Mr Gould: I totally agree. I listened to the programme with great interest. We have tried to encourage schools, with colleagues in the Department of Education, to focus on a STEM agenda and on courses that will lead to job opportunities for pupils. The work that the school has done in Coalisland has been important. You will know better than I do about the material handling and the mobile stone-crushing equipment that comes out of that area and the link with the college. I see a very good connection, and those young people take an interest in engineering from their fifth-form year and then move into further or higher education and the world of work. What is being taught at the school gives them better opportunities.

Ms McGahan: Is it your intention to follow up on that directly with the engineering company, and maybe the school?

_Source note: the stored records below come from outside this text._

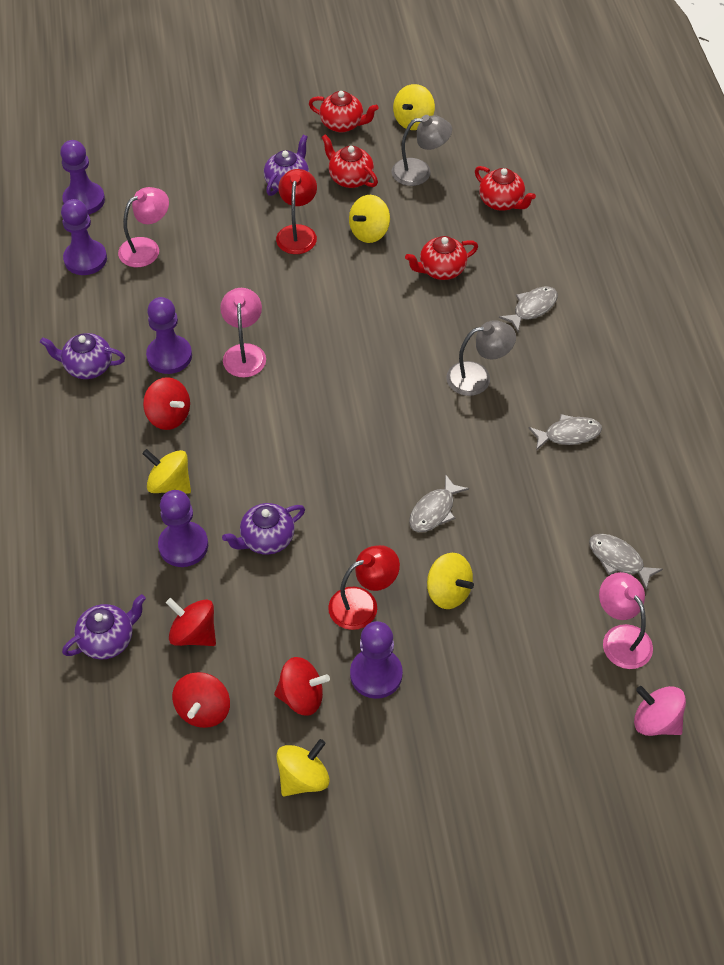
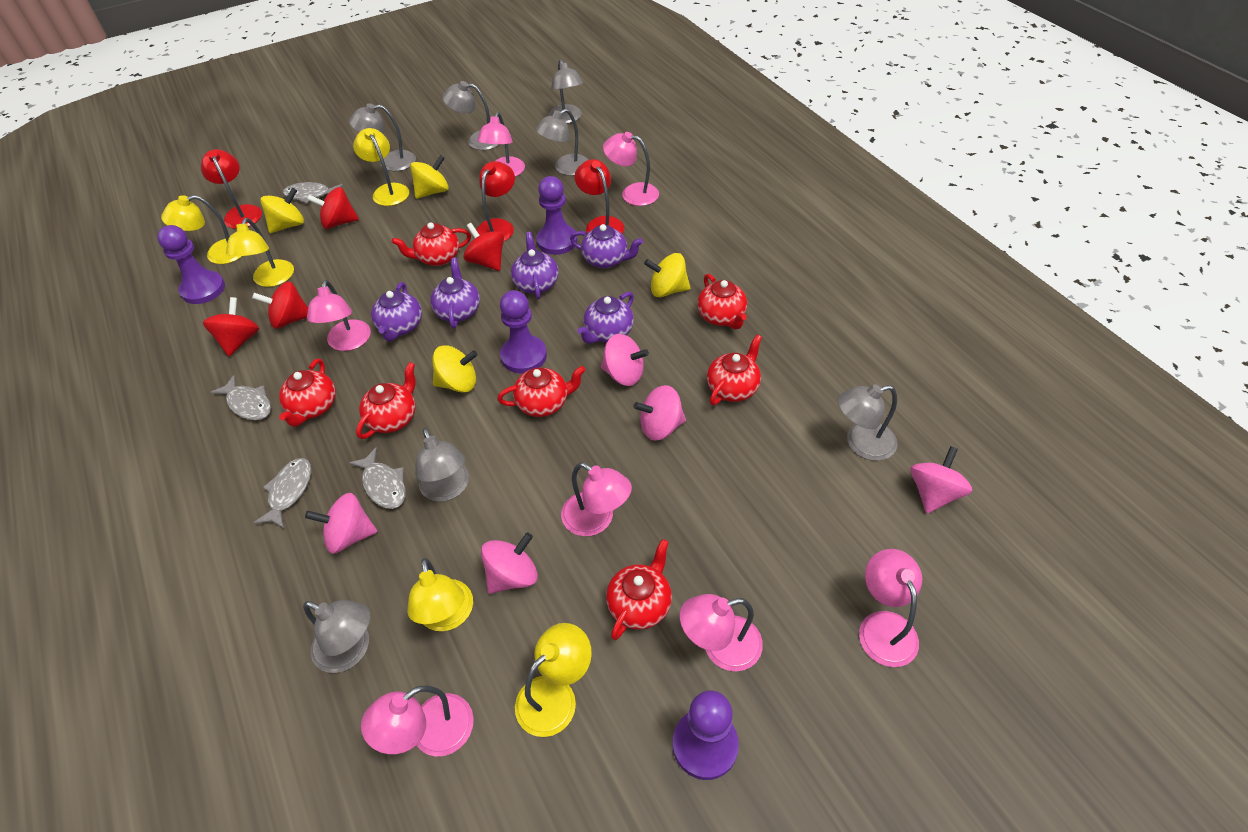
grey lamp: 2 -> 7
pink lamp: 3 -> 7
pink spinning top: 1 -> 5
purple pawn: 5 -> 4
purple teapot: 4 -> 5
red lamp: 2 -> 3
red teapot: 4 -> 7
yellow lamp: 0 -> 5
yellow spinning top: 5 -> 4

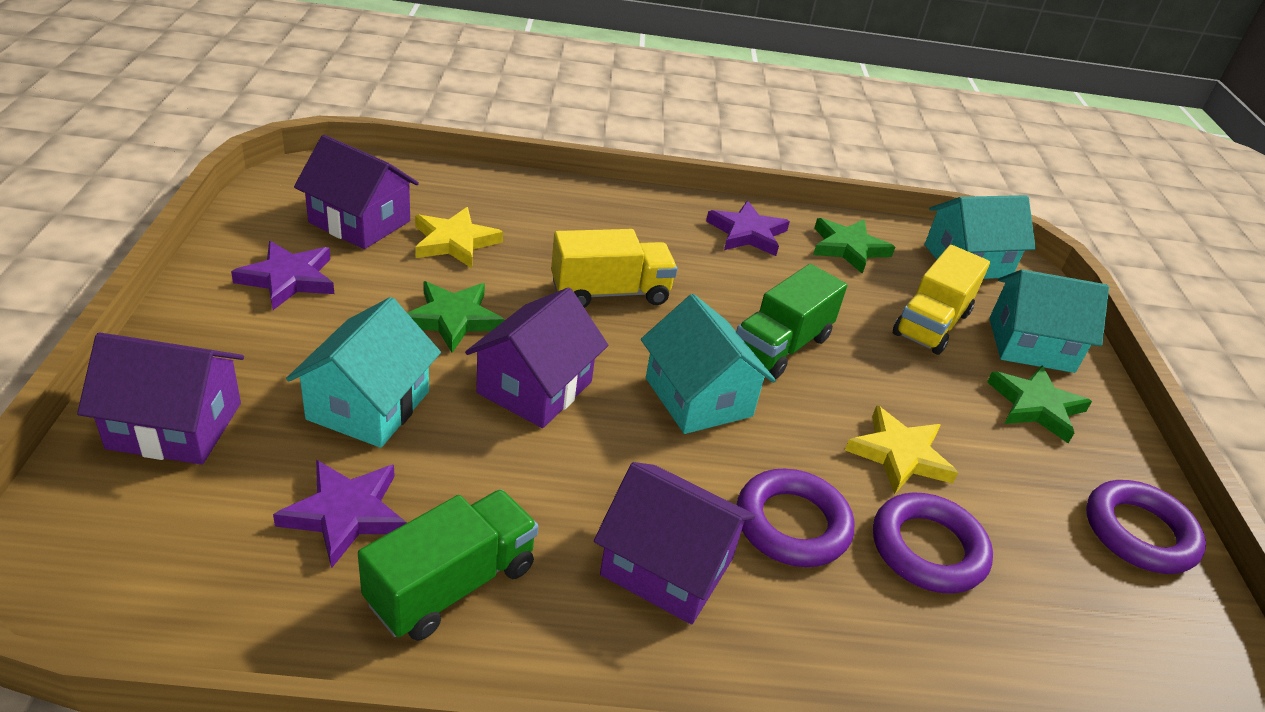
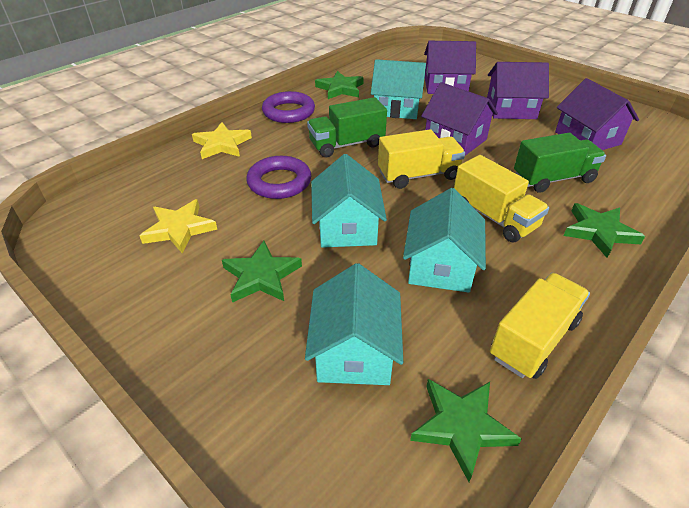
green star: 3 -> 4
purple ring: 3 -> 2
purple star: 3 -> 0
yellow truck: 2 -> 3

Mr Gould: The difficulty for us is the legislation. We have no remit to go into the school system, but we work closely with the Department of Education and the education and library boards to encourage activities. We also work with organisations like Sentinus, which will bring real, live engineering projects into schools so that pupils get a hands-on, project-based learning experience.

Ms McGahan: Is it your intention to follow up directly with the engineering company to get a very pragmatic view on where the gaps are?

Mr Gould: We can certainly do that.

Ms McGahan: I think that it would be useful for you. While you have all these strategies, to me, you need to hear the practical outworking of them. That helps you to fine-tune some of the strategies that are currently being rolled out by the Department.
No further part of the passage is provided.